Mind Over Matter
I developed a dust allergy when I was a teenager. If I entered a room that had been swept in the past half hour, I started sneezing. If I came within 2 feet of a cobweb, I started sneezing. If I forgot to wind a kerchief around my face while cleaning my room, I started sneezing, which soon turned into a wheezing and watering of eyes and a whistle every time I breathed out. I was quite fond of that whistling, actually. An allergic reaction always set off a cold that would soon develop into bronchitis and THAT meant chore-amnesty for at least 2 weeks!
Once, when a vacuum cleaner salesman arrived for the first time in our little rural pocket and asked whether there were any members of the family with dust allergy, I was furtively banished to the upper floor. My parents had no plans of buying an unnecessary contraption. It turned out to be an ineffective maneuver, after all. Because as soon as the guy demonstrated the blower function, my Dad started sneezing! Yet, after all these years I am the one blamed for having been the cause for the purchase of our first vacuum cleaner. Life is so unfair…
Back to my own condition. It got so bad that every morning I announced the fact of my waking up with a series of “HAAA……CHEE”s that shook the house at 6 am. Well, I was at home, and I didn’t need to muffle my sneezes in a square of cloth, and I wasn’t’ infectious anyway. My parents worried about asthma. But I think my Dad took more exception to the breaking of his slumbers in this fashion. So he took me to a Homeo practitioner.
I sat in the dark room filled with rows and rows of tiny bottles and ancient books on the shelves covering three walls as the doctor patiently questioned me about my daily habits. He soon found the problem – I spent too much time indoors with my nose in a book. (Little did he know that it was to be a lifelong affliction of mine).
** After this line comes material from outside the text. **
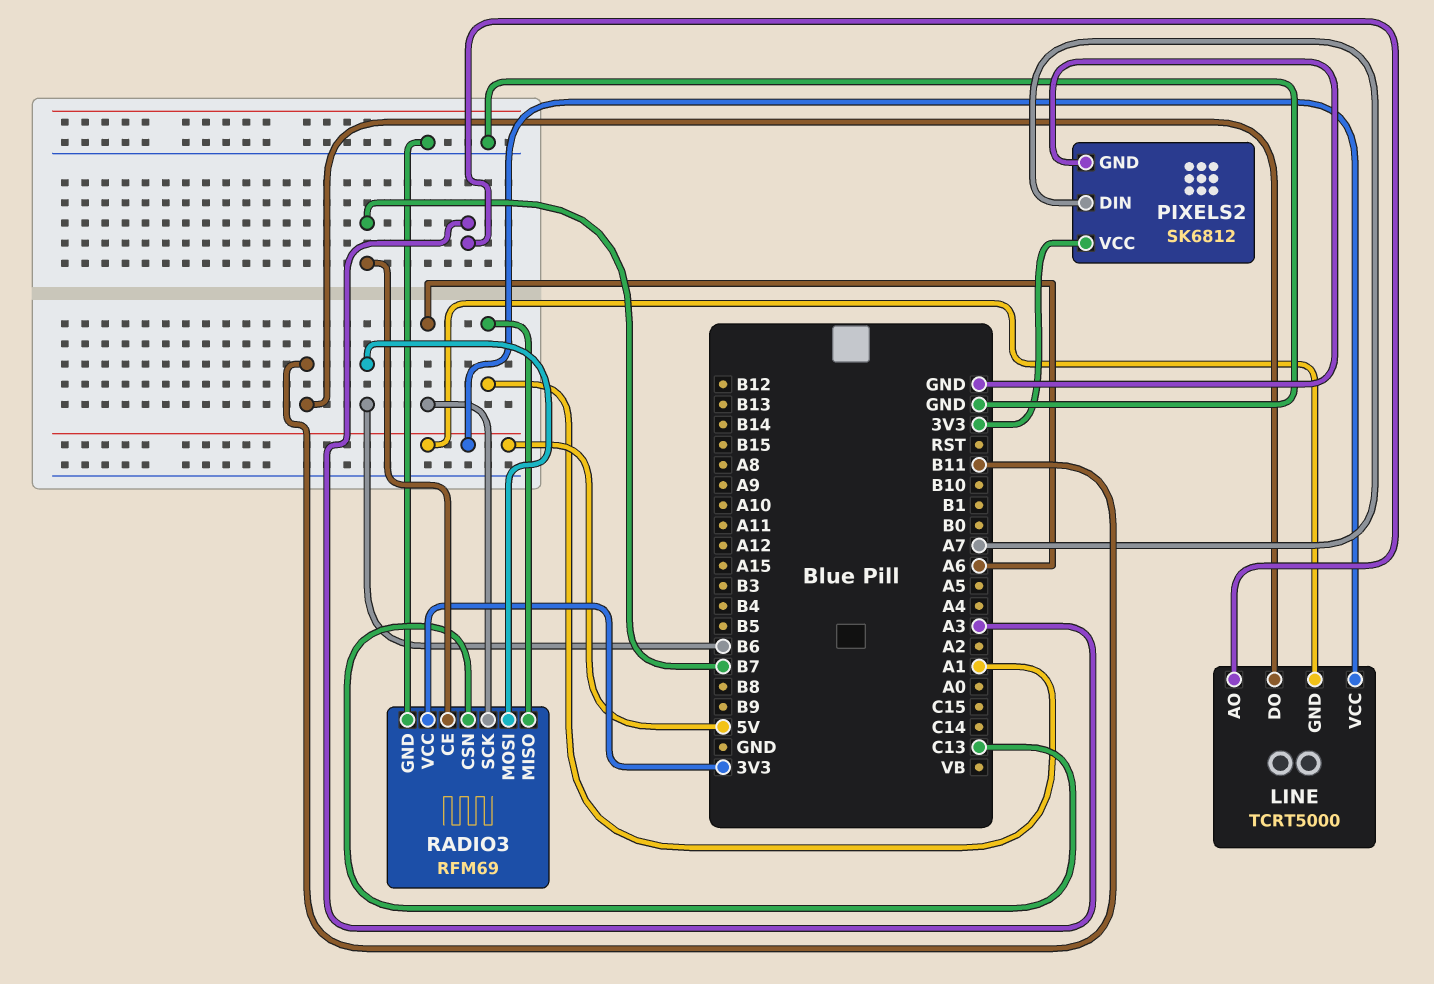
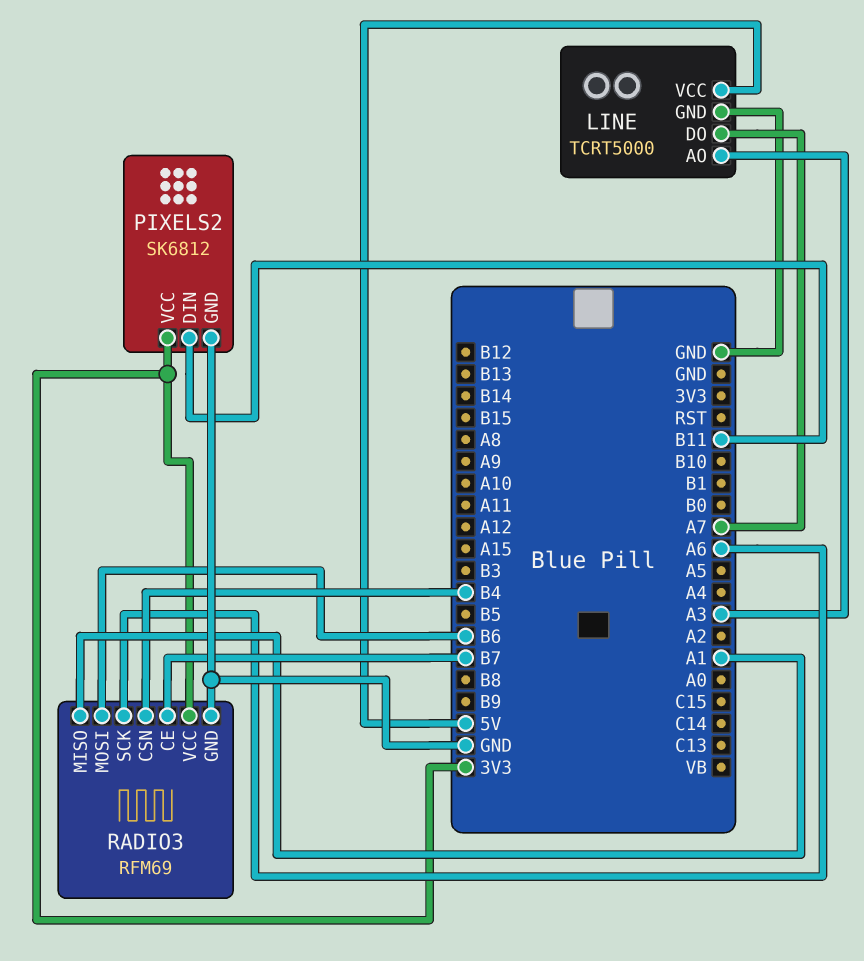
LINE pin DO: B11 -> A7
LINE pin GND: 5V -> GND
PIXELS2 pin DIN: A7 -> B11
RADIO3 pin CSN: C13 -> B4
I was ordered to sit outside somewhere for an hour in the evening every day and take deep breaths of fresh air. Nope, deep breaths during my half-hour commute to and from college didn’t count. As I left, I looked at the wizened and pale doctor in the dark and claustrophobic room and wondered whether he shouldn’t be taking a little bit of his own prescription.
So every day after tea, I walked down to the edge of our property that faced an expanse of paddy fields and sat there, filling my lungs with fresh, fresh air. Since I wasn’t allowed to read, I took my sketch book with me to draw. But I found that I hunched up over the book so much that I forgot to breathe, which pretty much defeated the purpose of the exercise. Soon I stopped taking anything with me and learned to sit, dream and just be in the moment. A good thing I hadn’t learned crochet at that point in life! The result of these peaceful hours was that my Dad could once more wake up to melodious sounds...
A few years later, I did the Art of Living Course. I practiced the breathing exercises regularly for a year and got over the worst reactions of my allergies. My lungs didn’t whistle any more unless I had a severe chest infection. The frequency of colds lessened and even if I caught a cold, it rarely developed a secondary infection.
Nowadays cobwebs and dust on the floor hold no fear for me. But I do cover my face while tackling heavy duty dusting. One evening, I cleaned the bedroom fan. But I forgot to switch it on while going out of the room to let any dust left on the blades fly away. That night as we all settled down to sleep, I felt my chest seizing up in the old fashion and immediately remembered the dust on the fan. Soon the seizing turned to breathless coughs and I had to sit up. I decided to take my coughing self to the living room to prevent disturbing my family.
I got up, picked a book from the window seat and turned to go. Then I stopped. I looked at my sleeping family and wondered how they could sleep without any problem; how their lungs ACCEPTED the dust in the air and let them sleep without harm. While one part of my brain told me that I was reading too much Louise Hay, I just sat down cross-legged on the bed and closed my eyes.
This is what I told myself:
“Dust is always in the air, I breathe it in all the time.”
“Dust is a part of creation that holds no threat for me.”
“I ACCEPT dust as it is and welcome it.”
I suited my actions to my words and took deep breaths, visualizing the tiny, harmless dust motes finding peaceful homes in my alveoli. Within five minutes, I was fast asleep.
Now, I wonder how I can bring myself to accept a rapacious cold virus in the same way! Rowrrr!!